Lauren drove her car for 3 hours in a dust storm. When the skies cleared, she increased her speed by 30 miles per hour and drove 4 more hours, completing her 295-mile trip. How fast did she travel during the dust storm?
dust storm rate ---- x mph
clear day rate ----- x+40 mph
solve
3(x) + 4(x+40) = 295
To find out how fast Lauren traveled during the dust storm, let's break down the information given in the question.
We know that Lauren drove for 3 hours in the dust storm. Let's assume that her speed during that time was "x" miles per hour.
Therefore, during the dust storm, Lauren traveled a distance of 3 * x = 3x miles.
After the skies cleared, she increased her speed by 30 mph. So, her speed during the clear skies travel was (x + 30) miles per hour.
She drove for an additional 4 hours during this time, covering a distance of 4 * (x + 30) = 4x + 120 miles.

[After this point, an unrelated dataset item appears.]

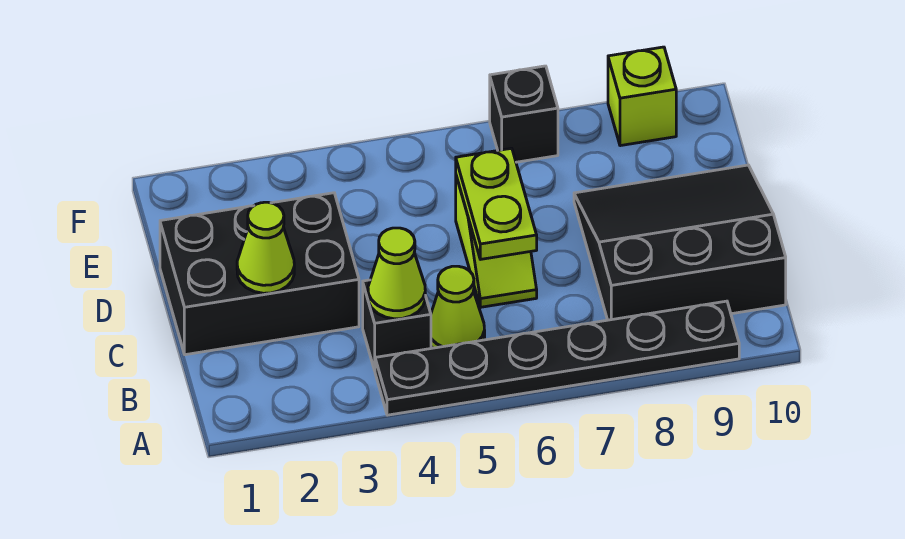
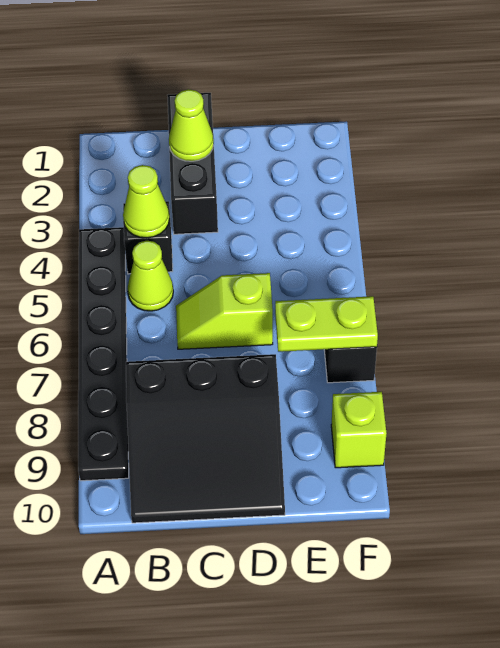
black slope B8:D10 level 1 top B -> black slope B8:D10 level 1 top 8
black brick C1:D3 level 1 -> black brick C1:C3 level 1
lime plate C6:D6 level 2 -> lime plate E7:F7 level 2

According to the question, the total distance traveled was 295 miles. This can be expressed as:
3x + 4x + 120 = 295
Combining like terms:
7x + 120 = 295
Now, let's solve the equation for "x".
Subtracting 120 from both sides of the equation:
7x = 295 - 120
7x = 175
Dividing both sides of the equation by 7:
x = 175 / 7
x = 25
Therefore, Lauren traveled at a speed of 25 miles per hour during the dust storm.